Взяв бокал, Андрей проскользнул к окну. Там у самого фундамента рос старый дуб. Он был старым, ещё когда он только занял эту резиденцию. Сейчас же и вовсе... Сколько ему лет? Четыреста? Пятьсот?! Не меньше. Он видел больше Ирины Витальевны, относительно молодой, и самого Волконского. Точный возраст, наверное, мог назвать дед Слава. Но спрашивать его об этом князь избегал. Должна же в его жизни быть хоть какая-то загадка? Тайна?!
Тайна, впрочем, была не только в такой простейшей вещи, как жизнь этого неповоротливого старого дерева, что плотно вцепилось корнями и переживало всё, оставаясь неизменным. И засуха, и заморозки, и страшные пожары, бомбёжки — всё тому было нипочем. Как и самому Волконскому.
Впрочем, пока жизнь виляла столь причудливо, что обращённый ценою жизни двенадцати людей и, скорее всего, и самой инквизиторши (казнят её свои же. За нарушение договора казнят, как подсказывал опыт князя. Зря только Жан спас, вылечил... Обидно. Жаль ведьму, хоть и сама виновата!) стал Светлым Иным. Ещё и неслабым. Теперь Андрей Николаевич перед выбором стоял. Можно притвориться, что такого нового Иного на вверенной ему территории нет, спихнуть его Гесеру, сказав, что тот стал Иным нестандартно, потому и должен пройти специальное обучение в Москве. А можно не убояться. Обучить самому. Как полагалось. Может, и в дозор привлечь... Чтоб на виду был и не вздумал дурить, за мать мстить. Или развоплощаться, того гляди, от совести семейной. Нет уж. Хватит крови. Борис Игнатьевич присмотрит... Знал Андрей, как у того оперативники мрут. Почти что мухи. На заданиях.
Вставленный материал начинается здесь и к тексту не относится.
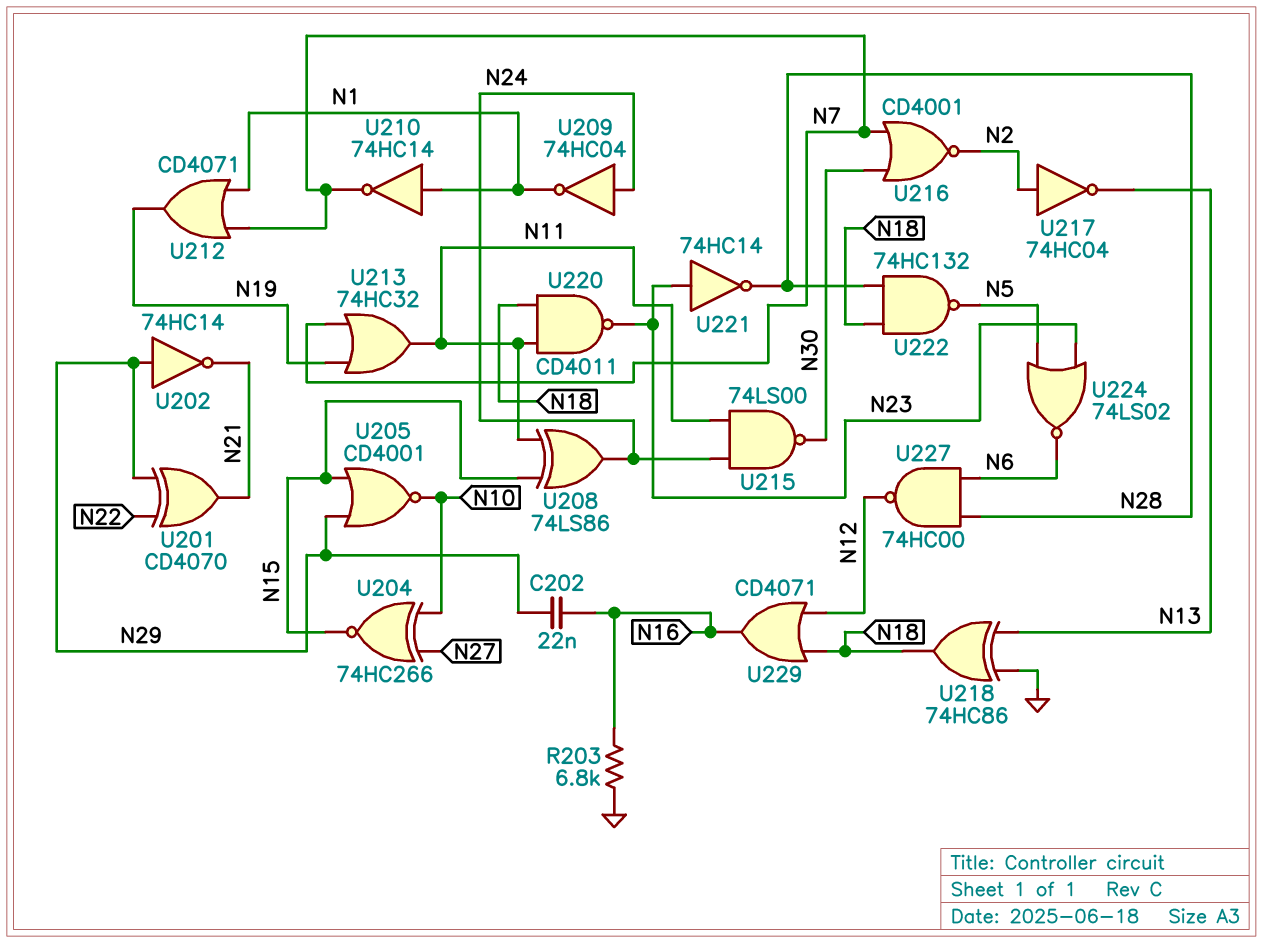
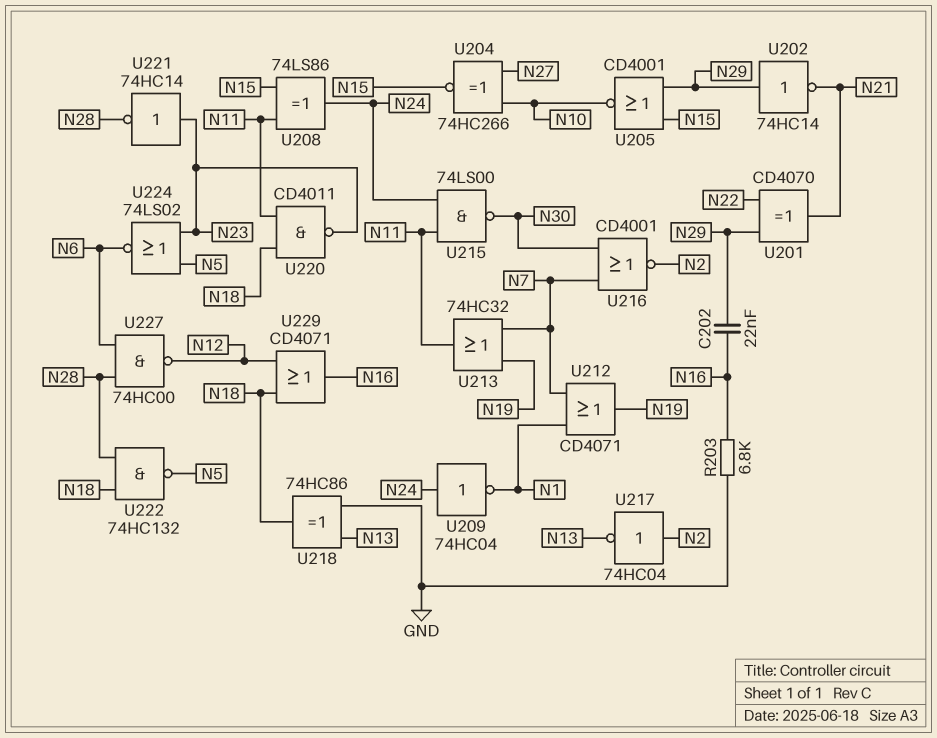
U210: NOT 74HC14 (in N1, out N7) -> none

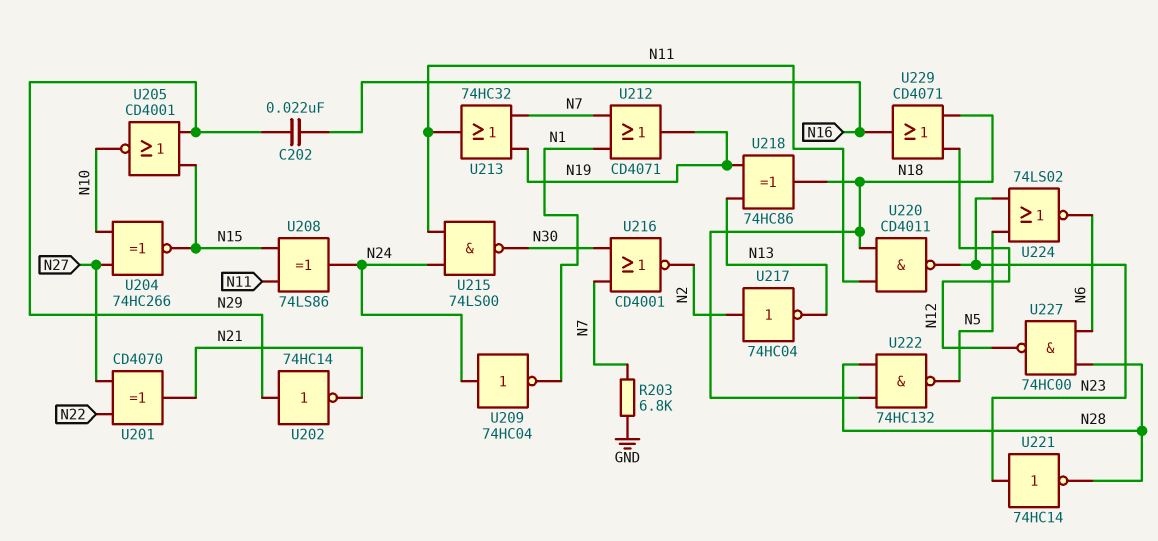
R203: 6.8k (GND, N16) -> 6.8k (GND, N7)
U201: XOR CD4070 (in N22, in N29, out N21) -> XOR CD4070 (in N22, in N27, out N21)
U218: XOR 74HC86 (in GND, in N13, out N18) -> XOR 74HC86 (in N13, in N19, out N18)

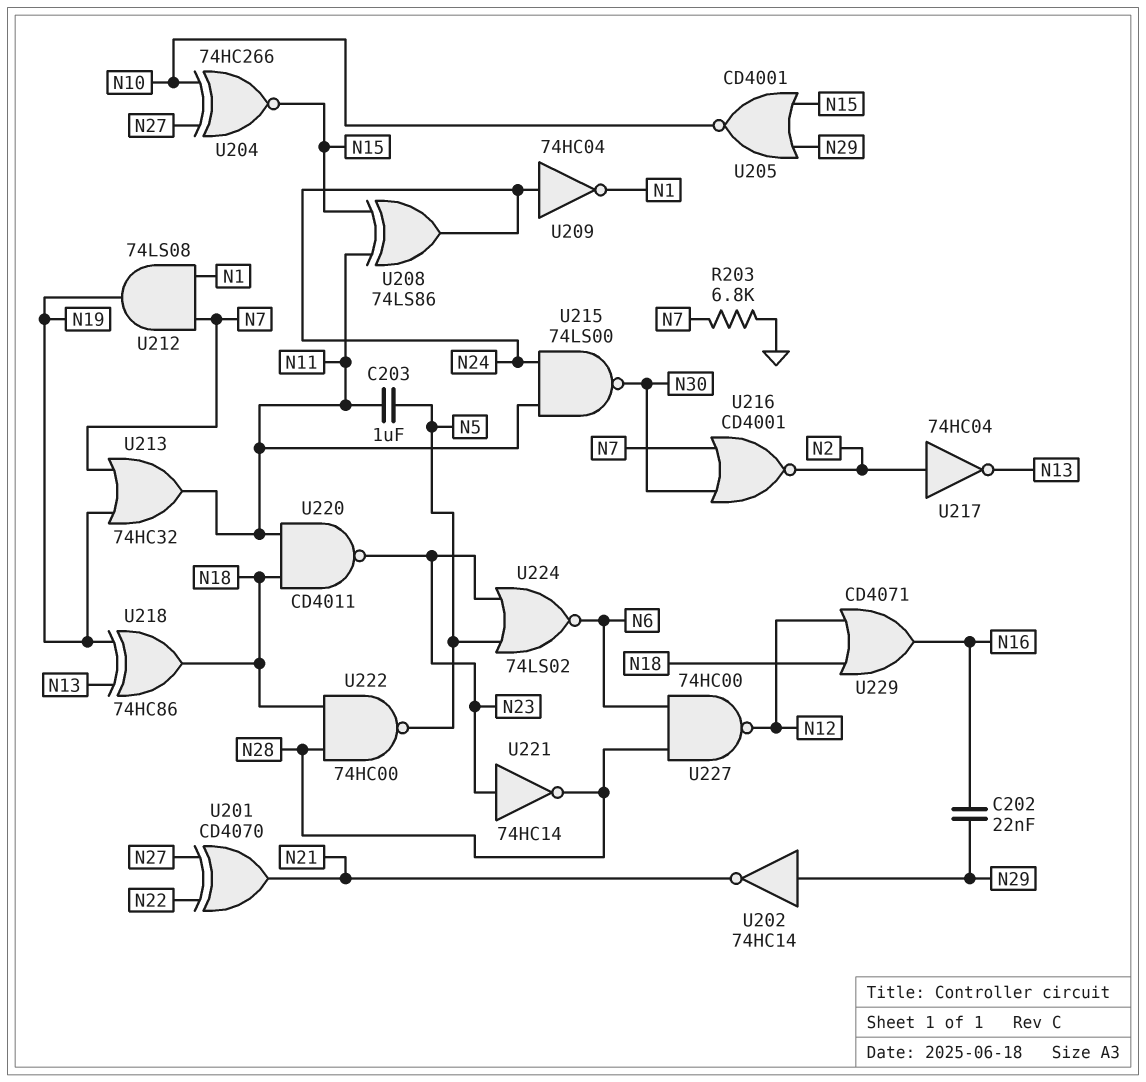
C203: none -> 1uF (N5, N11)
U212: OR CD4071 (in N1, in N7, out N19) -> AND 74LS08 (in N1, in N7, out N19)
U222: NAND 74HC132 (in N18, in N28, out N5) -> NAND 74HC00 (in N18, in N28, out N5)

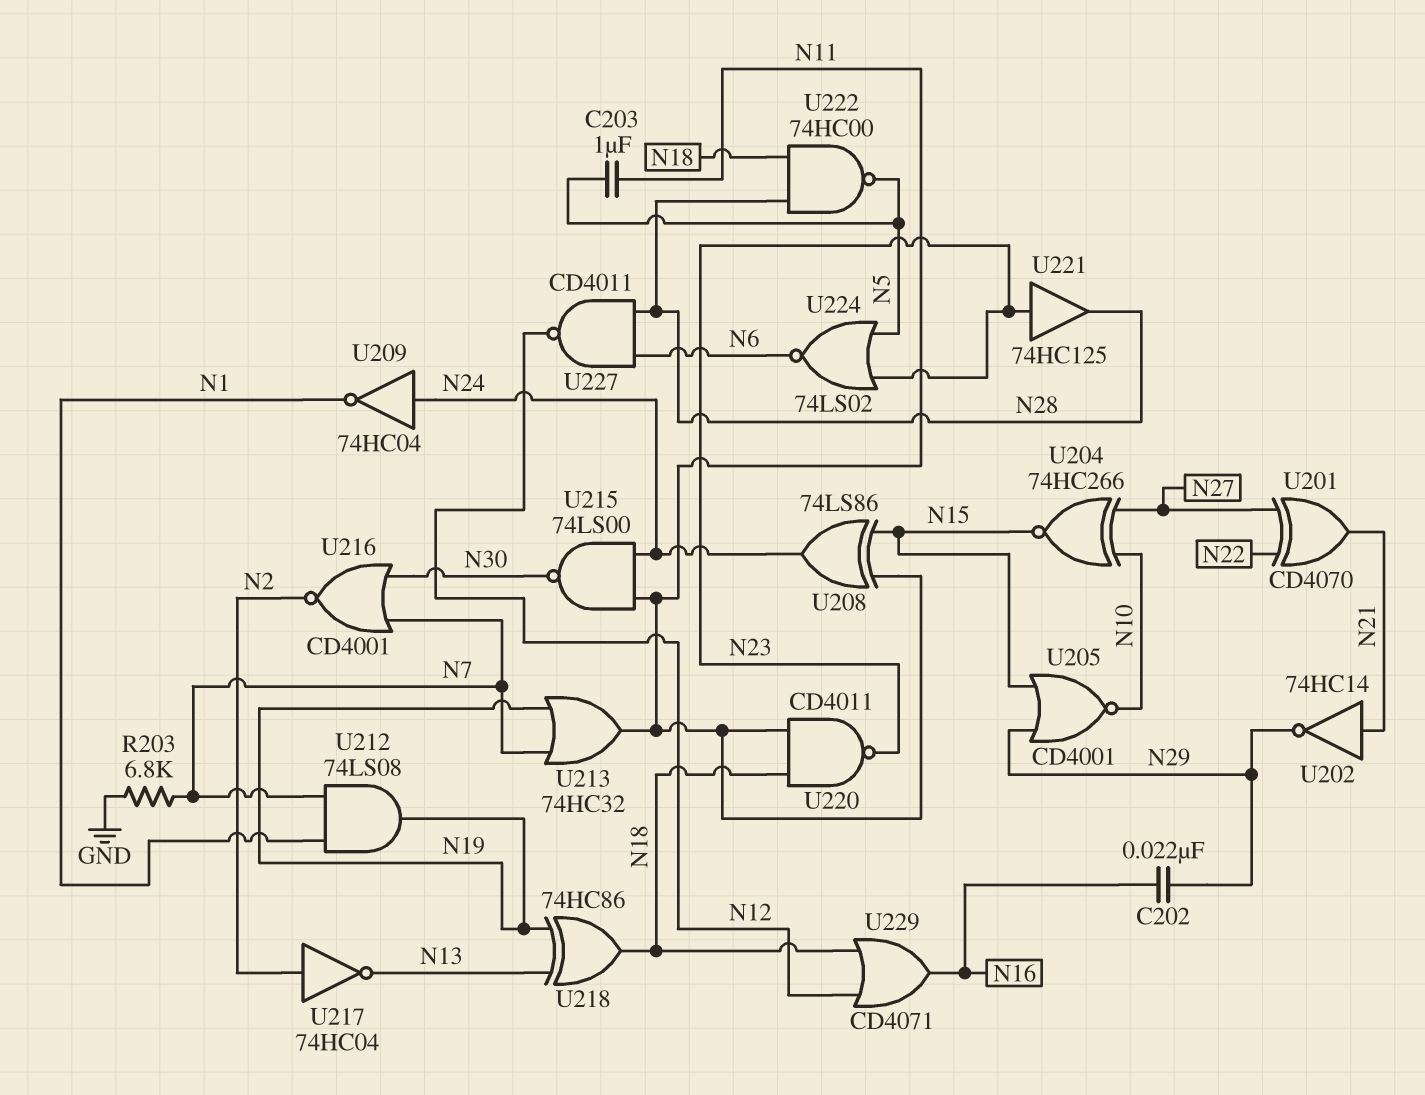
U202: NOT 74HC14 (in N29, out N21) -> NOT 74HC14 (in N21, out N29)
U221: NOT 74HC14 (in N23, out N28) -> buffer 74HC125 (in N23, out N28)
U227: NAND 74HC00 (in N6, in N28, out N12) -> NAND CD4011 (in N6, in N28, out N12)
Как герои. Но... Князь жалел ведьму, что себя и людей не пожалела. Может, неправильно это, но как уж есть. Сам. Всё сам.
Он пригубил вина. Сохранилось... превосходно. Он помнил этот вкус, и сейчас дающий почувствовать эхо той эпохи.
Нет, всё-таки волны от брошенного камня ещё не улеглись. Рано о скуке говорить.
— Чего скучаешь, княже? — окликнул его знакомый голос.
Андрей, не оборачиваясь, улыбнулся. Пришёл-таки... старый.
— Да вот наблюдаю... как этот дуб стоит всем ветрам, смертям на зло, столько лет стоит, сколько себя помню, — не спеша ответил, отпивая ещё немного вина и смакуя его вкус.
— Всё суетишься? — по-доброму рассмеялся дед Слава.
На сей раз Князь обернулся. Удивительно, что тот находил в себе силы смеяться и шутить невпопад. Ведь дружил же... И с Ириной Витальевной, и людей ему жалко... И даже Городецкого, что Тёмным стал.
— Старый, ты голову-то, часом, не застудил? — да, очень вольно проявил своё беспокойство Андрей. Но... высокий штиль дед Слава не принимал и не признавал. Мог и обиду затаить. Великую. Так что лучше так... по-простому!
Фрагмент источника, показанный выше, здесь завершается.